SPLASH! spoke with the engineer who designed the pool, Savvas Polycarpou, who says the building of a seawall was a matter for the council to decide.
“No one asked me to build a seawall,” he says. “I was asked to make sure the pool did not break up from the impact of the waves and I achieved that I think, but to build a seawall would be very complicated and expensive, we would have to go down to see if we could find rock and we don’t know how far that would be.”
Polycarpou points out that the Pittwater Road property where the pool was built was certainly not the only one affected by the storm. In fact, University of NSW coastal researcher Mitchell Harley has been quoted as saying six homes on Pittwater Road are starting to crack apart as a consequence of the storm.
“Building a seawall would be protecting the property, not the pool,” he says. “It was not my job to protect the whole property. If you look at the other properties, they were all affected by the storm as well.

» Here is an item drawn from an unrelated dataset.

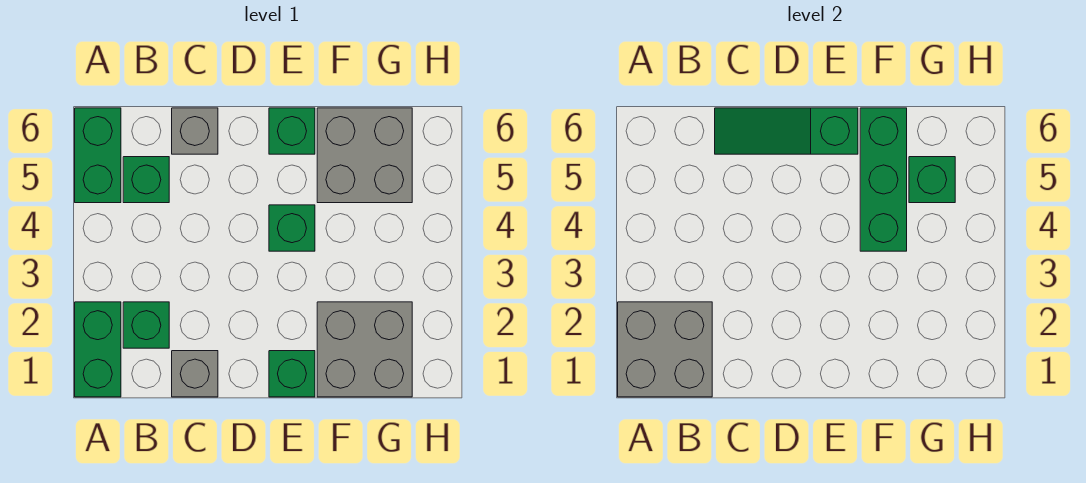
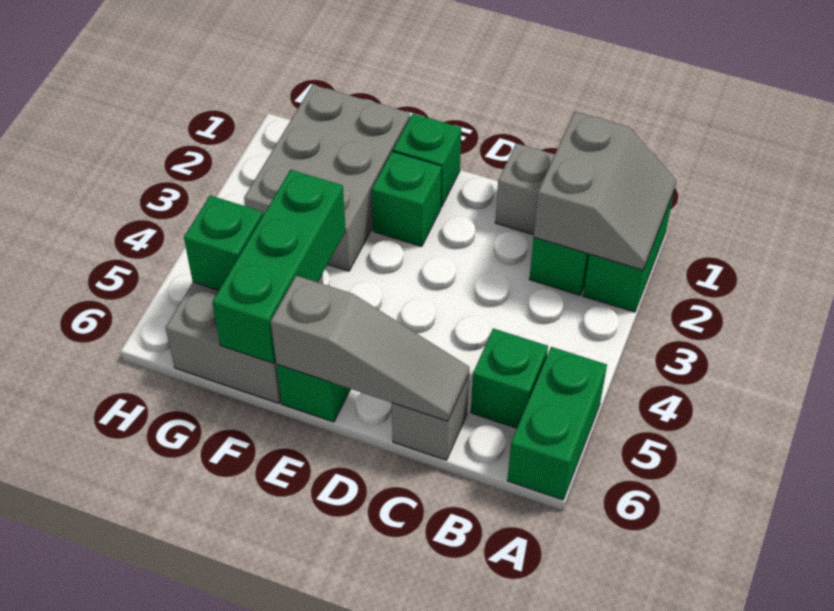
grey brick A1:B2 level 2 -> grey slope A1:B2 level 2 top B
green slope C6:E6 level 2 top E -> grey slope C6:E6 level 2 top E
green brick E4 level 1 -> green brick E2 level 1
grey brick F1:G2 level 1 -> grey brick F1:G3 level 1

“To build a seawall for the property would cost three or four times as much as the pool, maybe $200,000 or more and the council did not ask for that, and if they did I doubt the owners would have wanted to proceed,” he says.
To explain his predicament he used an analogy.
“If I am asked to engineer a shed in a backyard, I have to make sure the shed is strong. But I can’t stop something falling from the sky on it.”
The pool DA was approved by a private certifier.
Further powerful storms are expected in NSW this coming weekend (June 18-19).